在 java 中使用线程优化程序
Optimizing program using threads in java
我的目标是使用 Java 中的 ExecutorService
计算二叉树中元素的总和,然后使用 CompletionService
收集每个任务的结果。
用户给出树的高度,并行度应该开始的级别,以及要使用的线程数。我知道 ExecutorService
应该产生与用户给定的线程数量完全相同的线程,并且完成服务应该在 preProcess
方法中产生恰好 N 个任务,其中 N 是 2^(level of并行性),因为在某个级别 n,我们将有 2^n 个节点。

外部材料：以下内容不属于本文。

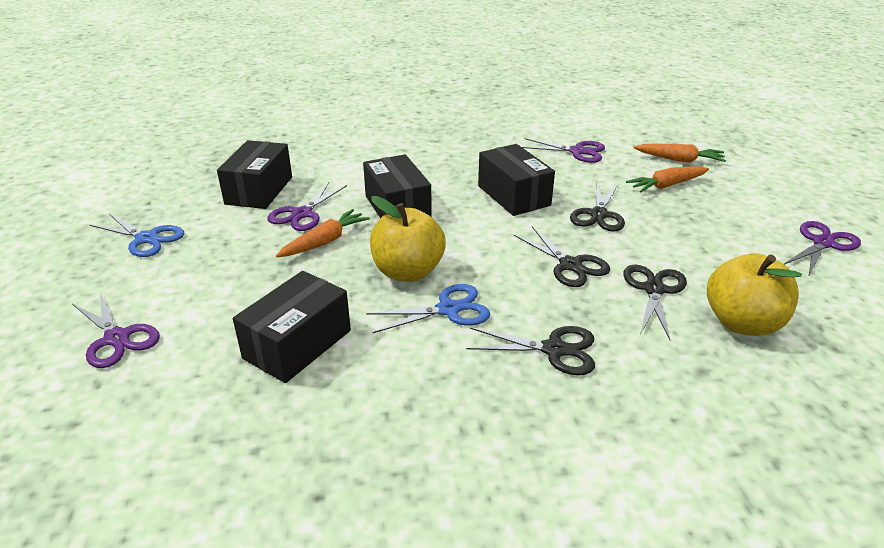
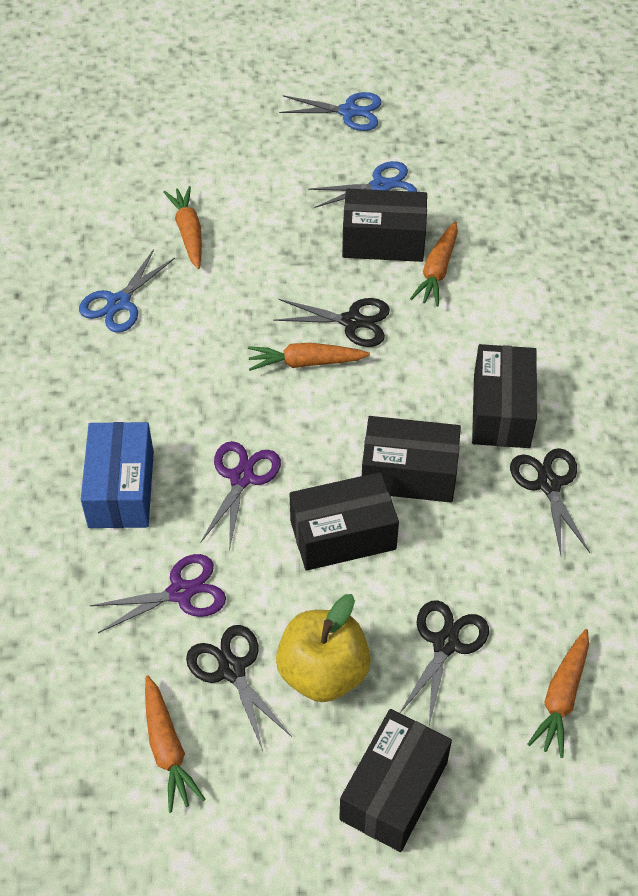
black box: 4 -> 5
blue box: 0 -> 1
blue scissors: 2 -> 3
orange carrot: 3 -> 5
purple scissors: 4 -> 2
yellow apple: 2 -> 1

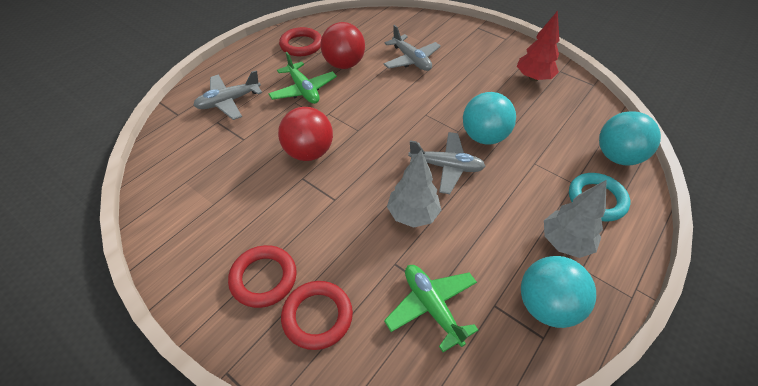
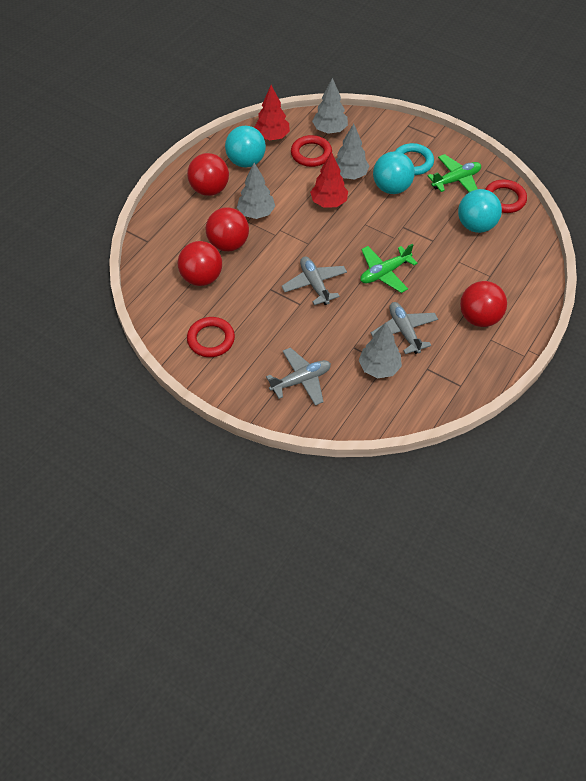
grey tree: 2 -> 4
red ball: 2 -> 4
red tree: 1 -> 2

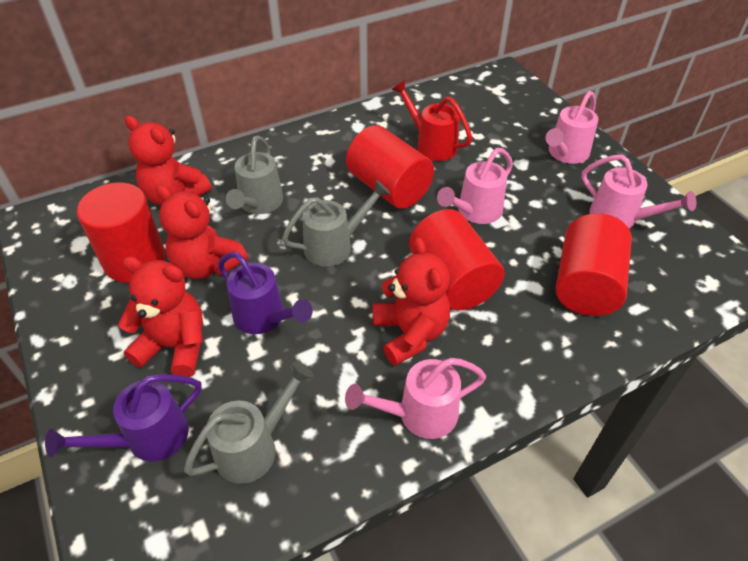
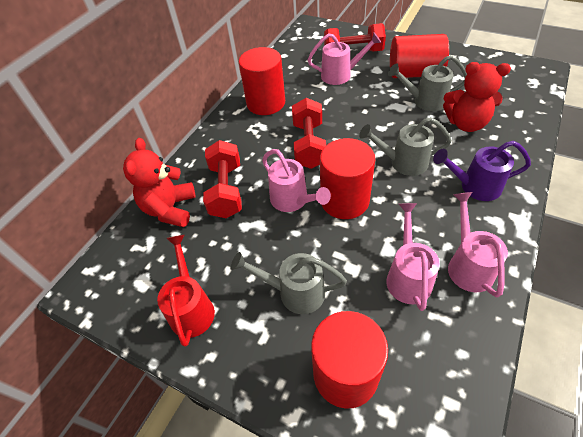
purple watering can: 2 -> 1
red dumbbell: 0 -> 3
red teddy bear: 4 -> 2

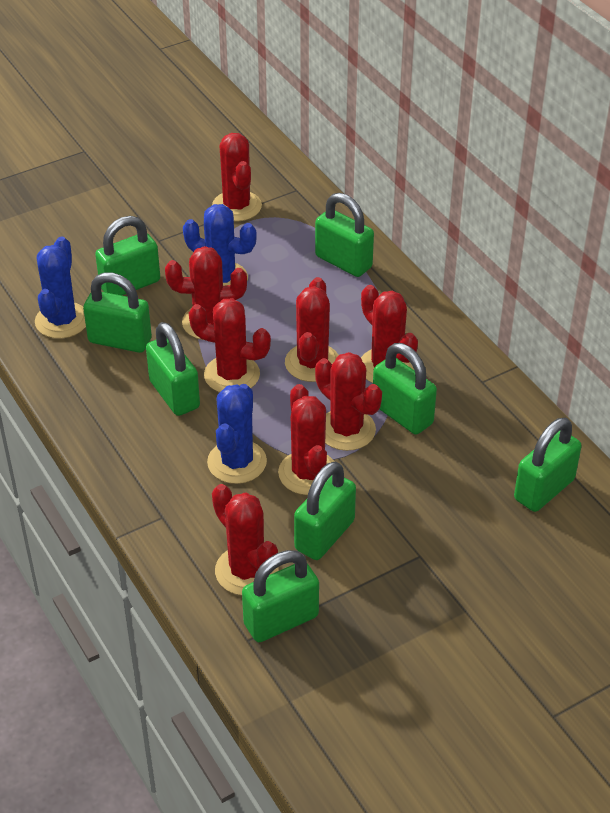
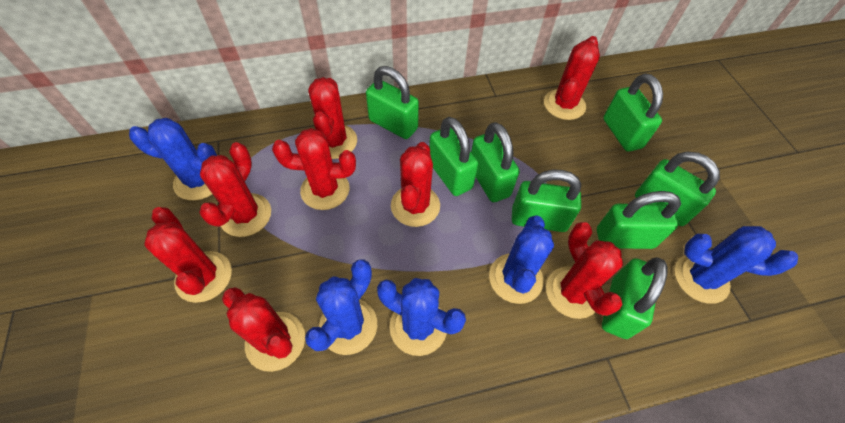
blue cactus: 3 -> 5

我的问题是我不知道如何从给定高度开始遍历树以及如何使用 CompletionService
在我的 postProcess
方法中收集结果。此外,每次产生新任务时,总任务数会增加一个,每次 CompletionService
返回结果时,任务数应减少一个。
我能够在 processTreeParallel
函数中使用 CompletionService
,但我真的不明白如何在我的 postProcess
方法中使用它。
这是我的代码:
import java.util.concurrent.*;
public class TreeCalculation {
// tree level to go parallel
int levelParallel;
// total number of generated tasks
long totalTasks;
// current number of open tasks
long nTasks;
// total height of tree
int height;
// Executors
ExecutorService exec;
CompletionService<Long> cs;
TreeCalculation(int height, int levelParallel) {
this.height = height;
this.levelParallel = levelParallel;
}
void incrementTasks() {
++nTasks;
++totalTasks;
}
void decrementTasks() {
--nTasks;
}
long getNTasks() {
return nTasks;
}
// Where the ExecutorService should be initialized
// with a specific threadCount
void preProcess(int threadCount) {
exec = Executors.newFixedThreadPool(threadCount);
cs = new ExecutorCompletionService<Long>(exec);
nTasks = 0;
totalTasks = 0;
}
// Where the CompletionService should collect the results;
long postProcess() {
long result = 0;
return result;
}
public static void main(String[] args) {
if (args.length != 3) {
System.out.println(
"usage: java Tree treeHeight levelParallel nthreads\n");
return;
}
int height = Integer.parseInt(args[0]);
int levelParallel = Integer.parseInt(args[1]);
int threadCount = Integer.parseInt(args[2]);
TreeCalculation tc = new TreeCalculation(height, levelParallel);
// generate balanced binary tree
Tree t = Tree.genTree(height, height);
//System.gc();
// traverse sequential
long t0 = System.nanoTime();
long p1 = t.processTree();
double t1 = (System.nanoTime() - t0) * 1e-9;
t0 = System.nanoTime();
tc.preProcess(threadCount);
long p2 = t.processTreeParallel(tc);
p2 += tc.postProcess();
double t2 = (System.nanoTime() - t0) * 1e-9;
long ref = (Tree.counter * (Tree.counter + 1)) / 2;
if (p1 != ref)
System.out.printf("ERROR: sum %d != reference %d\n", p1, ref);
if (p1 != p2)
System.out.printf("ERROR: sum %d != parallel %d\n", p1, p2);
if (tc.totalTasks != (2 << levelParallel)) {
System.out.printf("ERROR: ntasks %d != %d\n",
2 << levelParallel, tc.totalTasks);
}
// print timing
System.out.printf("tree height: %2d "
+ "sequential: %.6f "
+ "parallel with %3d threads and %6d tasks: %.6f "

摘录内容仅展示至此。